How does art become universal?

1 August, 2021

How does art become universal? I believe that it is not so only by treating artistes as fetish. Then we have to question what is meant by universal.

The term universal exposes a significant aspect of Greek literature. Even Karl Marx was troubled by the question of, as Terry Eagleton (who is regarded as a Marxist critic) reveals in his book Literary Theory, why the ancient Greek literature retains an eternal charm, even though the social conditions which produced had long passed. Or rather the social background in which Greek literature was created is nowhere to be found, but no one can say that it is no longer eternal in a history which has not yet ended.

Being universal

Eagleton reveals the secret of how Homer or Shakespeare became so universal. For him, what we call Homer today is not a Homer in the middle Ages. In any other way, to us Shakespeare is not the Shakespeare that his contemporaries read. Eagleton writes that, “…We always interpret literary works to some extent in the light of our own concerns (indeed that in one sense of ‘our own concerns’ we are incapable of doing anything else ) might be one reason why certain works of literature seem to retain their value across the centuries.”

Eagleton further said that, “all literary works, in other words, are ‘rewritten’, by the societies which read them; indeed there is no reading of a work which is not also a‘re –writing’.” In that perspective, a different logical reading is needed of Prof. Ediriweera Sarachchandra, who has been turned into a fetish or an object of worship by the realist school of thought. I enter here for such a reading.

In prospect of realist school of thought psychoanalytical critique of art is not adored. But I think new definitions would emerge from a psychoanalytic reading of Sarachchandra’s two novels, ‘Malagiya Aththoo’ and ‘Malwunge Awurudu Da’. I would not be surprised if someone accused psychoanalysis of violating the basic elements of literary criticism. But what may surprise you is that psychoanalysis was first used by Martin Wickramasinghe for such a critique.
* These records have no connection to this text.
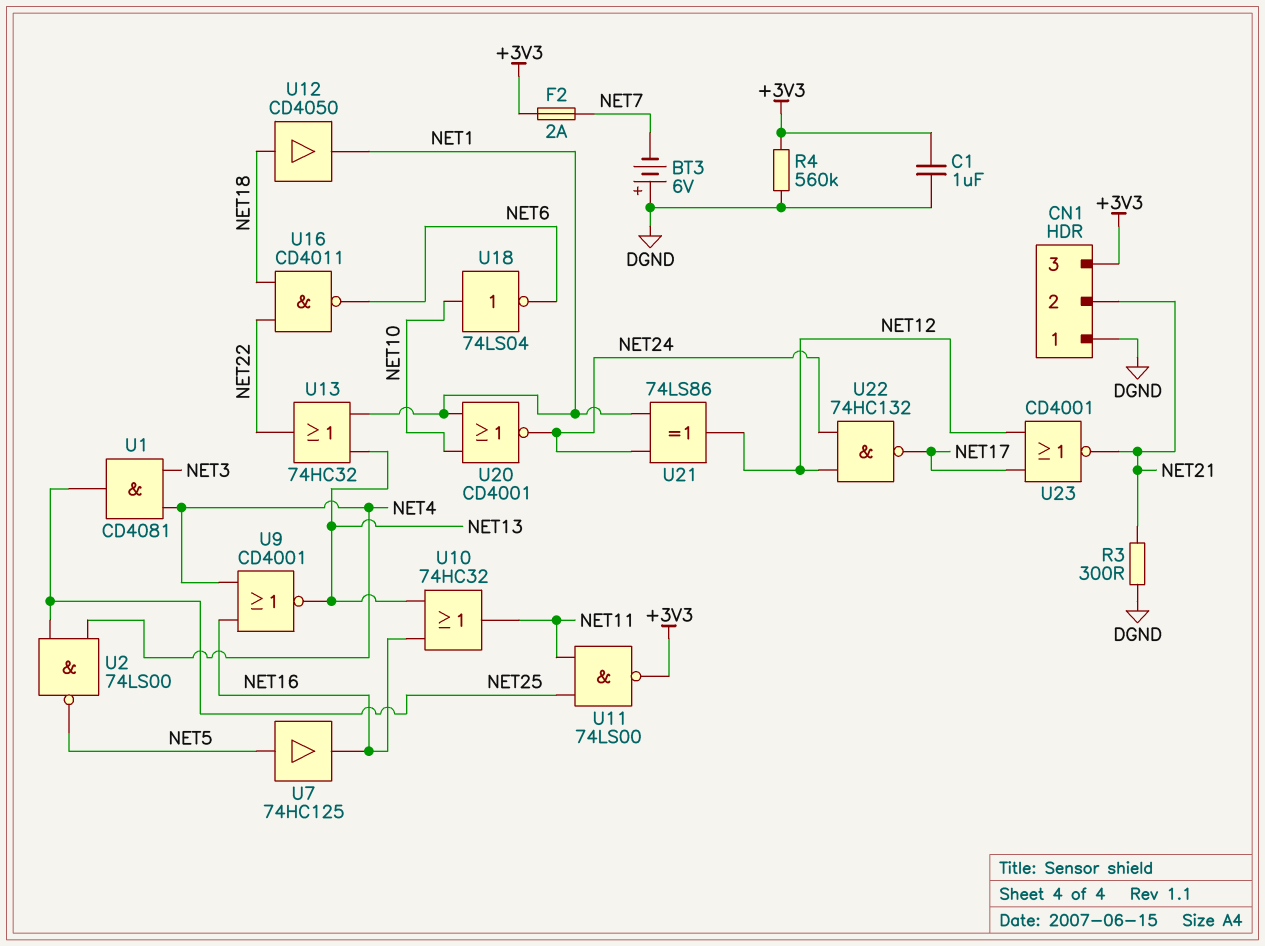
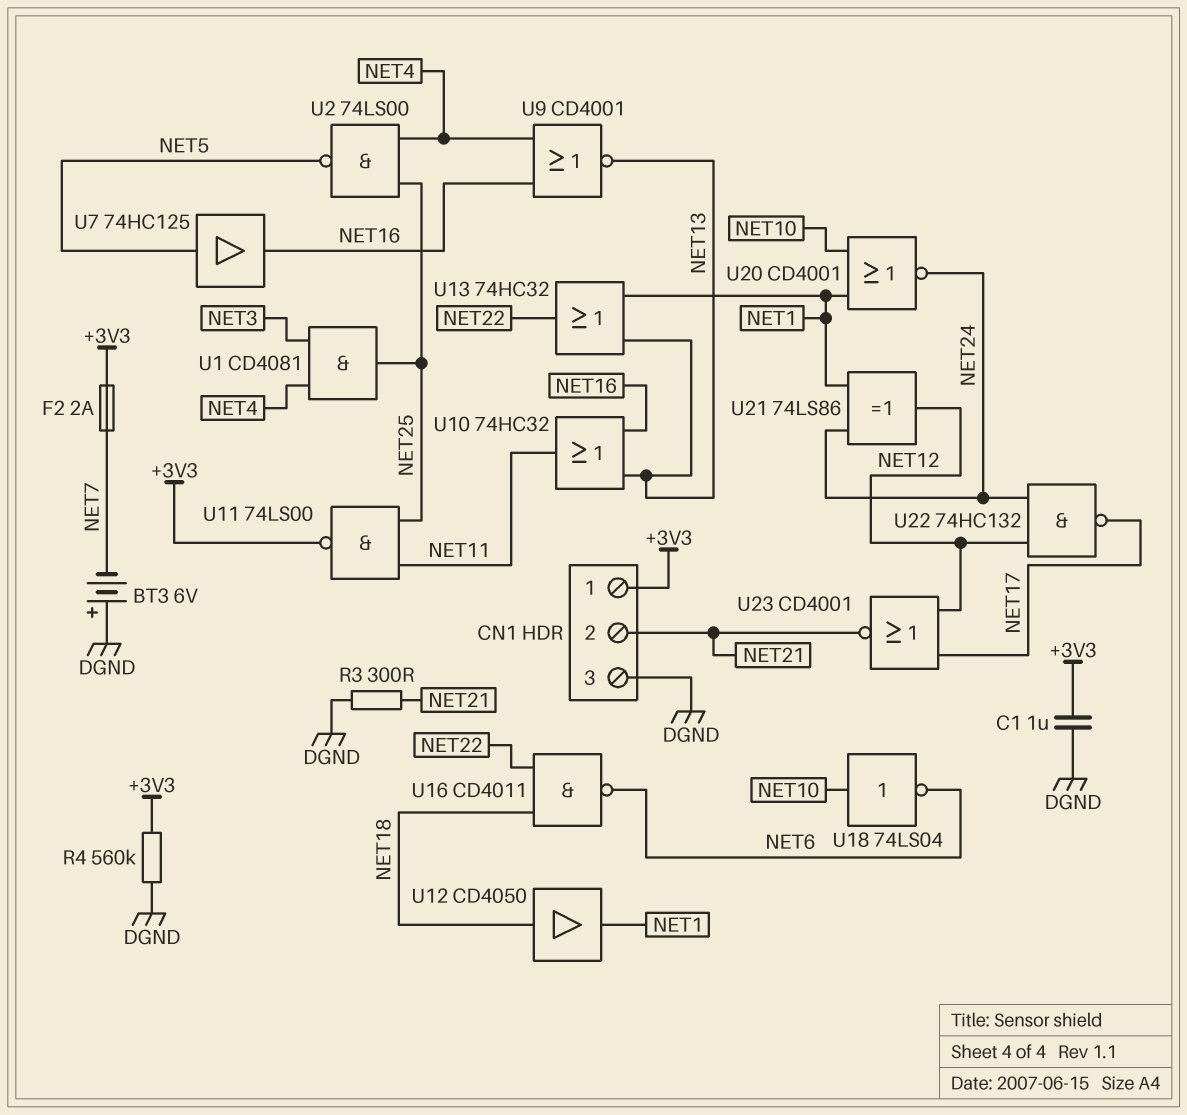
CN1 pin 1: DGND -> +3V3
CN1 pin 3: +3V3 -> DGND

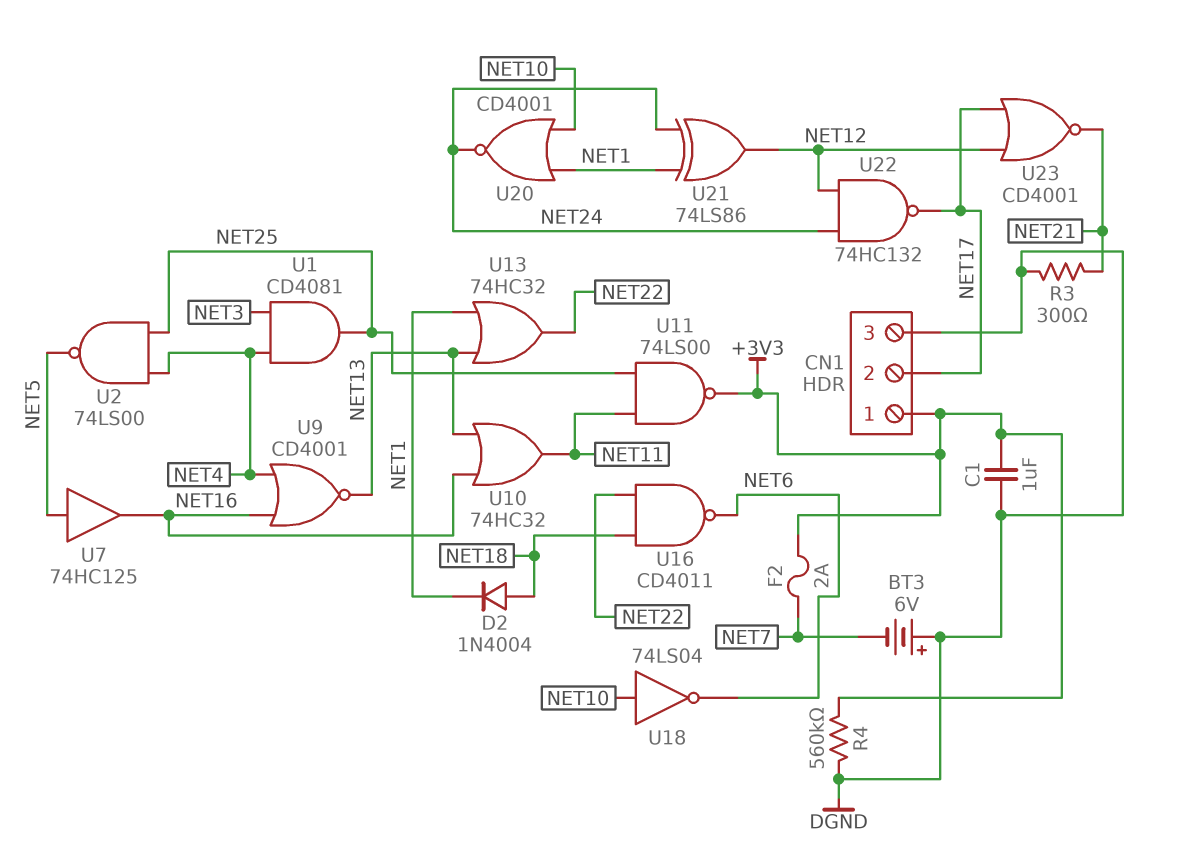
CN1 pin 2: NET21 -> NET17
D2: none -> diode 1N4004 (A NET18, K NET1)
U12: buffer CD4050 (in NET18, out NET1) -> none

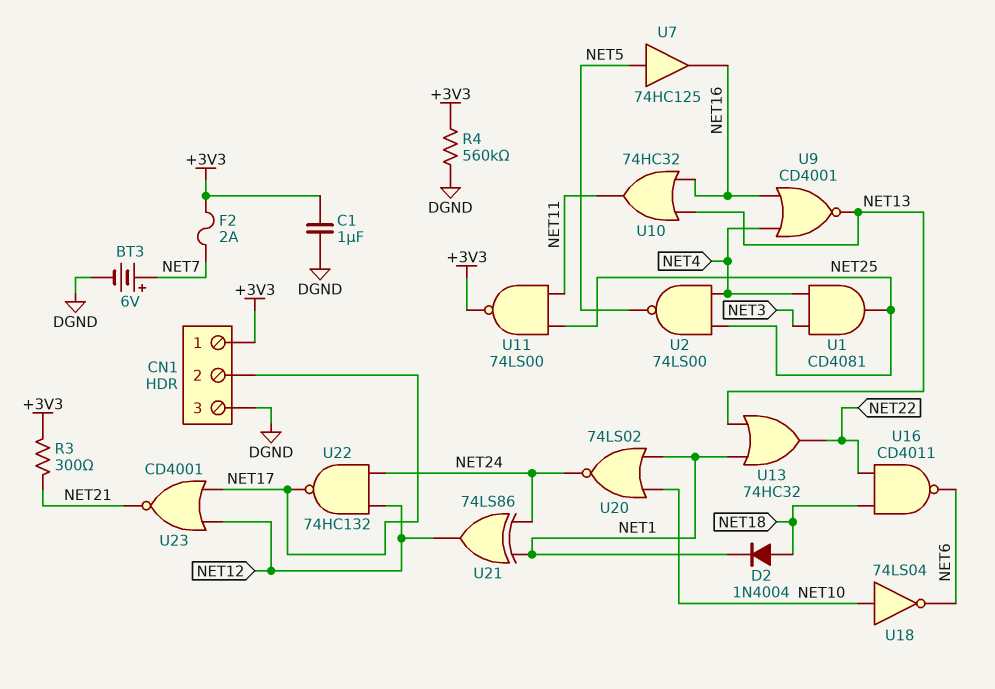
BT3: 6V (plus DGND, minus NET7) -> 6V (plus NET7, minus DGND)
R3: 300 (DGND, NET21) -> 300 (+3V3, NET21)
U20: NOR CD4001 (in NET1, in NET10, out NET24) -> NOR 74LS02 (in NET1, in NET10, out NET24)

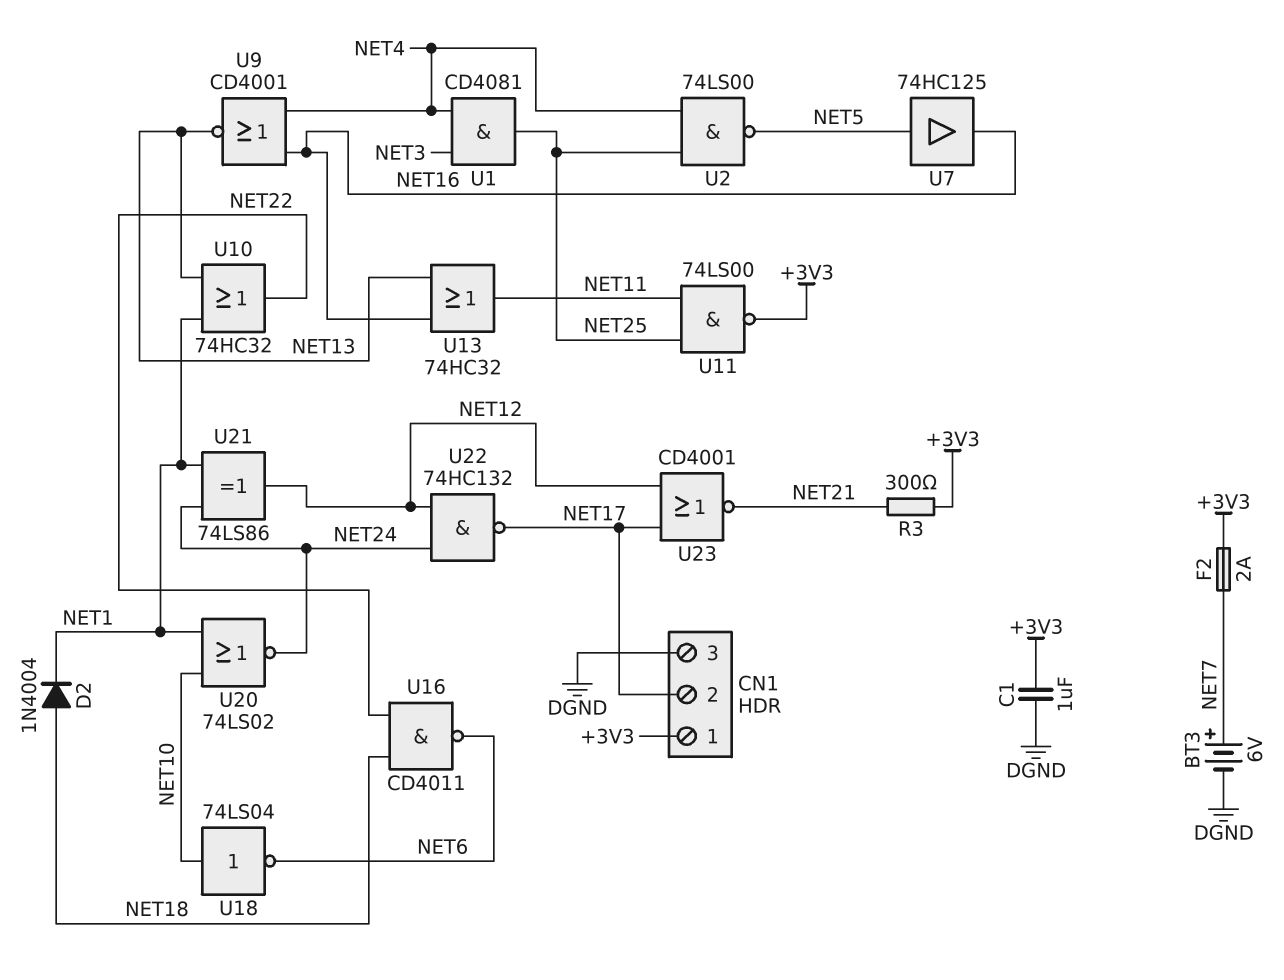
R4: 560k (+3V3, DGND) -> none
U10: OR 74HC32 (in NET13, in NET16, out NET11) -> OR 74HC32 (in NET1, in NET13, out NET22)
U13: OR 74HC32 (in NET1, in NET13, out NET22) -> OR 74HC32 (in NET13, in NET16, out NET11)

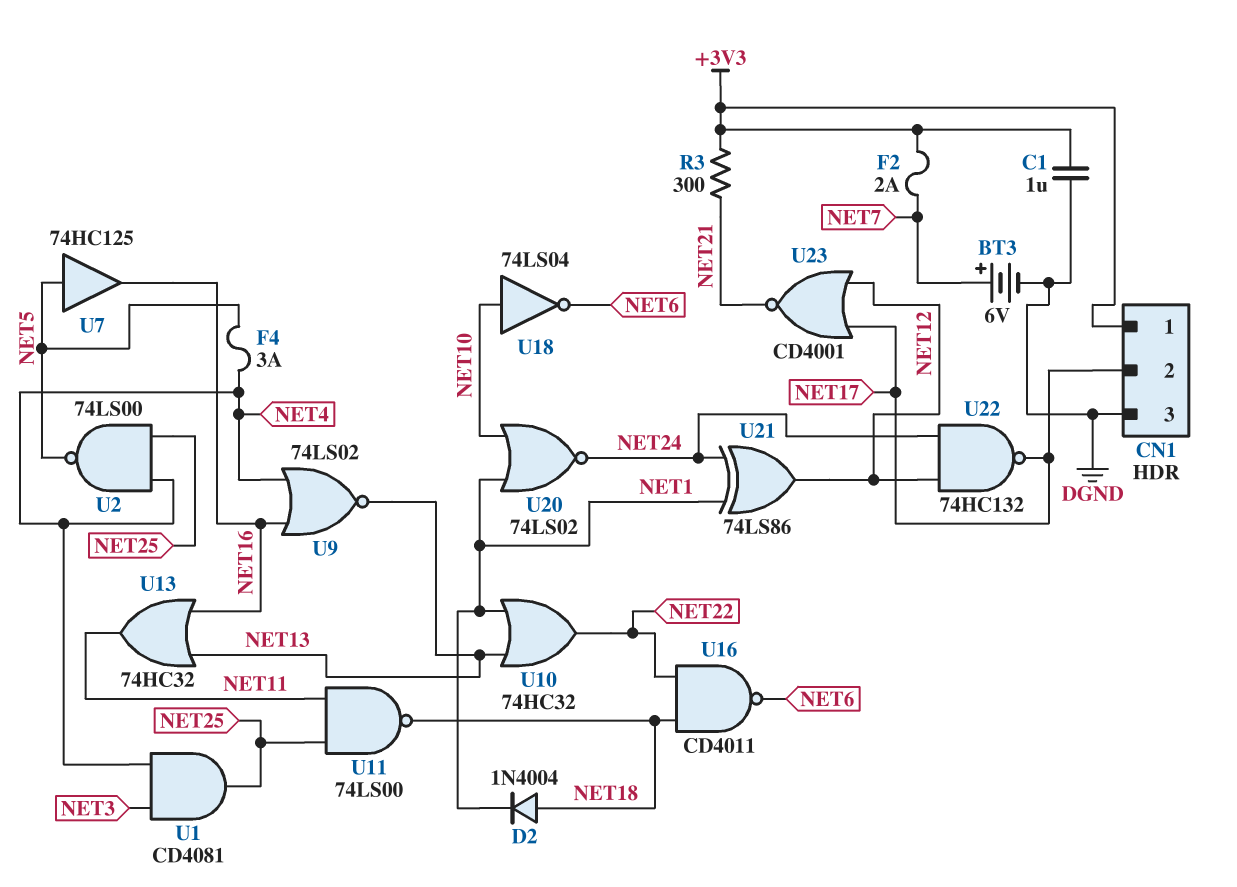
F4: none -> 3A (NET4, NET5)
U9: NOR CD4001 (in NET4, in NET16, out NET13) -> NOR 74LS02 (in NET4, in NET16, out NET13)
U11: NAND 74LS00 (in NET11, in NET25, out +3V3) -> NAND 74LS00 (in NET11, in NET25, out NET18)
It is true that Martin Wickramasinghe wrote “Sinhala Nawa Kathawa Saha Japan Kaama Kathaa Hwanella” (Sinhala Novel and the Shadow of Japanese Erotic Narratives) to attack Peradeniya School. Still, he interprets the sexual behavior of the characters in Malagiya Aththo and Malawunge Awurudu Da as perverted sexual desires.

Realistic criticism

Martin Wickramasinghe questions the lack of details about the past of Devendora San, the protagonist of the novel Malagiya Aththo.

Wickramasinghe said it is unclear how Devendora San’s past affected his current existence as there is no information on that past. Providing all the details of the characters and events of the novel is a condition of realistic literary criticism. The failure to provide all the details of Devendora San’s past is a violation of that condition. Wickramasinghe suggests that Malagiya Aththo does not end up as an artistic novel because it does not have a portrayal of Devendora San’s entire life

But what I see as a sharpening feature of Srachchandra’s novel’s finesse is that Devendora San’s past is kept secret in a void. The novel begins with Devendora San’s arrival in Japan. He speaks of his childhood in one sentence. He says that he became a monk when he was a child and lived in a temple. As a result, he was incapable to familiarize with French painters.That’s all he says about his past. For me, Malagiya Aththo is written encircling this void of Devendora San’s childhood.

A well-known example of this void in the works of art is the famous statue of Venus. The statue of Venus has become an artistic creation because it was created without hands. In a nutshell, the artistry of the Venus statue lies in the fact that the mutilation of its limbs. Another illustration is Heathcliff, a character in the Wuthering Heights novel. The central void that the novel builds around is the gap between Heathcliff’s disappearance from the Wuthering Heights mansion and his return as a wealthy man after a while. We do not know what he was doing during that time, but the whole novel revolves around that ignorance (void).

Psychoanalytical perspective

The second part of the novel, Malwungee Awurudu Da, is written from Noriko’s point of view. In that episode, Devendora commits suicide. The novelist does not describe Devendora San’s past, but his fantasy about death and uncertain existence prevail on us to read his childhood in psychoanalytical perspective. The novelist tells us that Devendora San travelled to India, England, Austria and France and settled in Japan. He sees in Japanese society a beauty not seen in any other country.

He wants to identify with the Japanese society that is alien to him. There he finds a signifier that can be considered as a model. In the symbolic order he is guided by that ego ideal. It is a speculation of a secondary identification.

The mother is the object that the subject (subject= Devendhora San) first identified with. That is where the subject begins to build its ego. Now he is creating an ego ideal to be identified with in symbolic order as an adult male.

Martin Wickramasinghe regrets that the novel does not describe Devendora San’s past. At the same time, the disrobed artiste is accused of being a gallant man. However, Wickramasinghe failed to think that his early period could be read by inquiring into these perverted characteristics of the protagonist. How should we understand Devendora being a disrobed person and living an unstable life leaving his homeland and traveling abroad?

Where are the roots of his attachment to women? The answer to these questions can only be found by scrutinize the Sarachchandra’s narrative style. That is, by not acknowledging what he writes as it is, by rewriting every sentence he writes. We will rewrite the Malagiya Aththo there. What needs to be said here is that in a reading like this, we are measuring the philosophical and political significance of art.

Hans Gadamer, a theoretical interpreter, said that the philosophical significance of art is the attainment of truth through art that cannot be achieved in any other way. We can identify Prof. Sarachchandra as a great writer only by exploring that truth.